Mann Ko Bandh (Nepali: मनको बाँध) is a 1973 Nepali-language drama film directed by Prakash Thapa. It holds a significant place in the history of Nepalese cinema as the very first feature film produced by the Royal Nepal Film Corporation, a government body established in 1971 to promote native filmmaking.

The film premiered in late 1973 (2030 B.S. in the Bikram Sambat calendar) in Kathmandu and saw its widespread commercial release on February 18, 1974.

== Plot and themes ==
Mann Ko Bandh is a social realist drama that focuses heavily on rural development, civic duties, and nation-building. Set against the backdrop of rural Nepal during the Panchayat regime, the storyline follows community dynamics and personal struggles at the village level.

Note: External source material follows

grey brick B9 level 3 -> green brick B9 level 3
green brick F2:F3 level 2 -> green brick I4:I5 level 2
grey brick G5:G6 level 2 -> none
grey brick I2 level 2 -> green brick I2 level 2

The movie was deliberately conceptualized to promote the "Back to the Village National Campaign" (Gaun Pharka Rastriya Abhiyan), a state-led initiative by King Mahendra aimed at discouraging rural-to-urban migration and fostering grassroots infrastructure development. Through its characters, the narrative preaches teamwork, community morality, and civic accountability.

== Cast ==
The film featured prominent actors of early Nepalese cinema, serving as a career launchpad for several artists who later became industry veterans:

- Salyan K.C. as the male protagonist
- Sushma Shahi as the female protagonist
- Neer Shah (credited as Neer Bikram Shah) in one of his earliest notable on-screen performances
- Basundhara Bhusal
- Subhadra Adhikari
- Hari Prasad Rimal

== Production ==
Prior to the early 1970s, Nepalese films like Aama (1964) and Maitighar (1966) were either fully funded directly by government departments or executed by private entities utilizing technicians from India.

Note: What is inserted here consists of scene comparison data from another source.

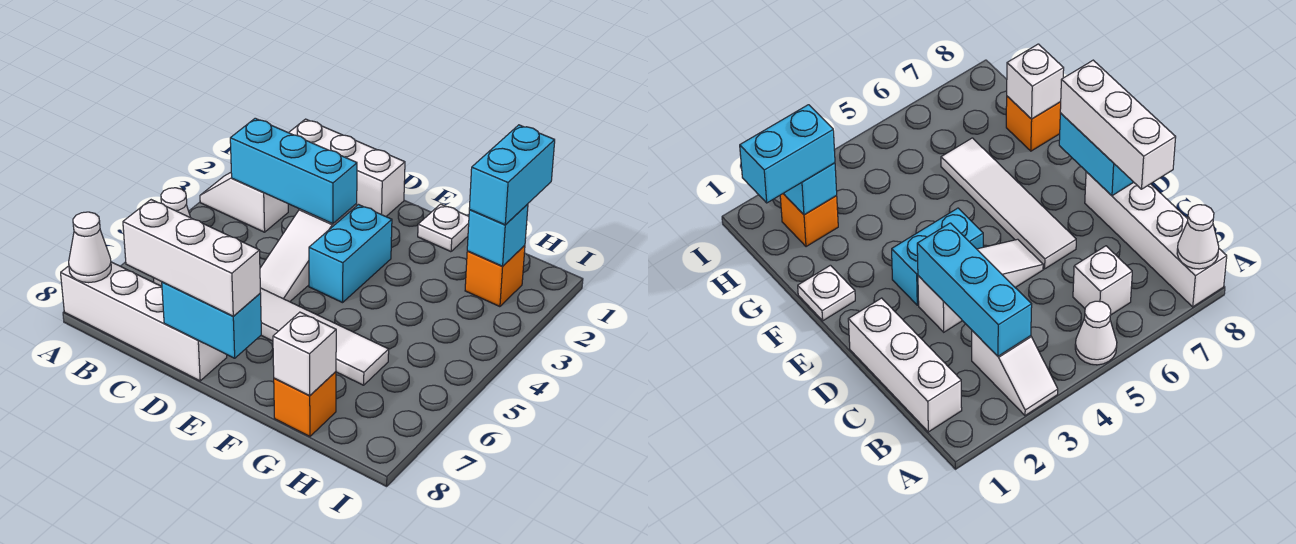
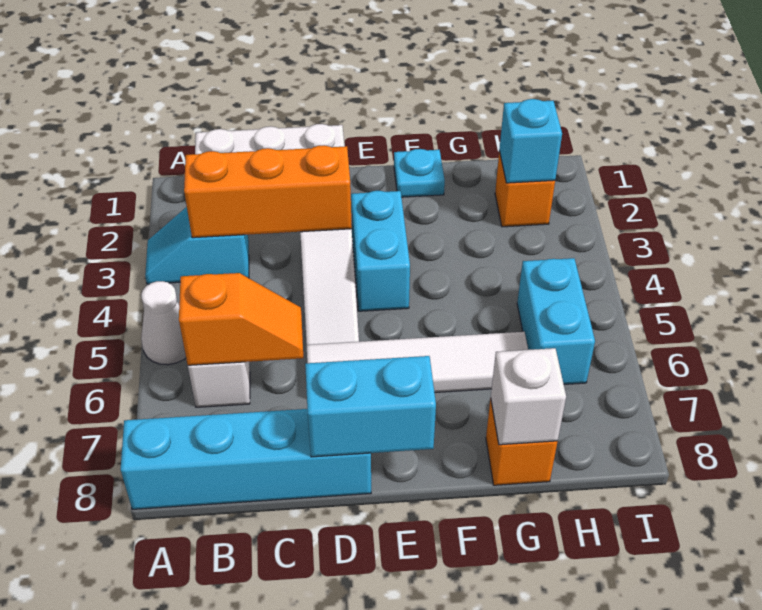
white slope A3:B3 level 1 top B -> cyan slope A3:B3 level 1 top B
white brick A8:D8 level 1 -> cyan brick A8:D8 level 1
white cone A8 level 2 -> none
cyan brick B3:D3 level 2 -> orange brick B3:D3 level 2
none -> orange slope B6:C6 level 2 top B
white brick C8:E8 level 3 -> none
white plate F1 level 1 -> cyan plate F1 level 1
cyan brick H1:H2 level 3 -> cyan brick H5:H6 level 1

The establishment of the Royal Nepal Film Corporation aimed to industrialize local cinema. Mann Ko Bandh was commissioned as its flagship project to prove the corporation's production capabilities. Principal photography took place on location across the Kathmandu Valley and surrounding rural districts under the supervision of cinematographer Baikuntha Man Maskey.

== Sound Track ==
The musical score of Mann Ko Bandh is highly celebrated and features some of the most enduring classics in Adhunik Geet history. The legendary musical duo Nati Kaji and Shiva Shankar composed the music, while background arrangements were handled by maestro Amber Gurung.

Other iconic singers like Narayan Gopal and Mira Rana also contributed playback vocals to the film's soundtrack department.

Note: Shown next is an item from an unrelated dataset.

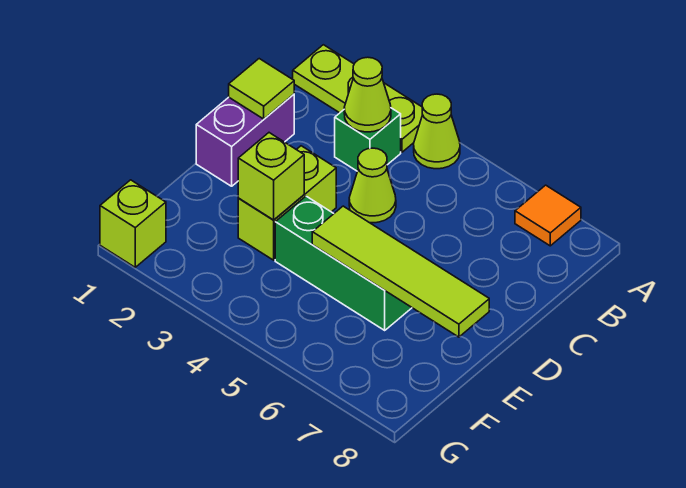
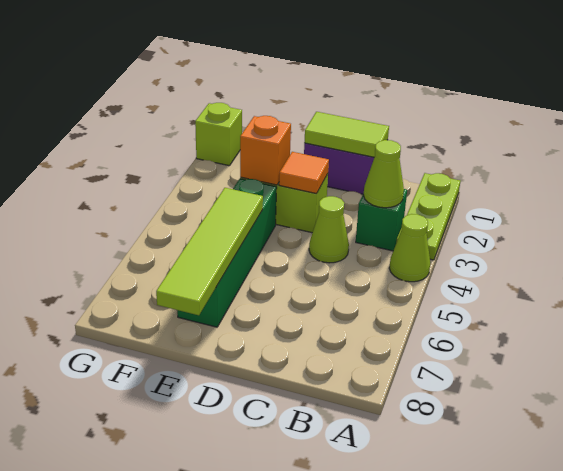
orange tile A7 level 1 -> orange tile D3 level 2
lime tile C1 level 2 -> lime tile C1:D1 level 2
lime brick E3 level 2 -> orange brick E3 level 2
green brick E4:E6 level 1 -> green brick E4:E7 level 1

| S.N | Title | Lyrics | Singer(s) |
| 1 | Phool Ko Thunga Bahera Gayo | Madhav Prasad Ghimire | Tara Devi |
| 2 | Mero Suvakamana Timilai | Kiran Kharel | Bachhu Kailash |

== Historical legacy ==
Though modern film historians acknowledge that Mann Ko Bandh carried strong political undertones favoring the active governance of the time, the film is universally preserved as a cultural milestone. It paved the way for future institutional productions by the corporation, such as Nepal's first color film, Kumari (1977), and established a structured framework for local actors and technical crew inside Nepal.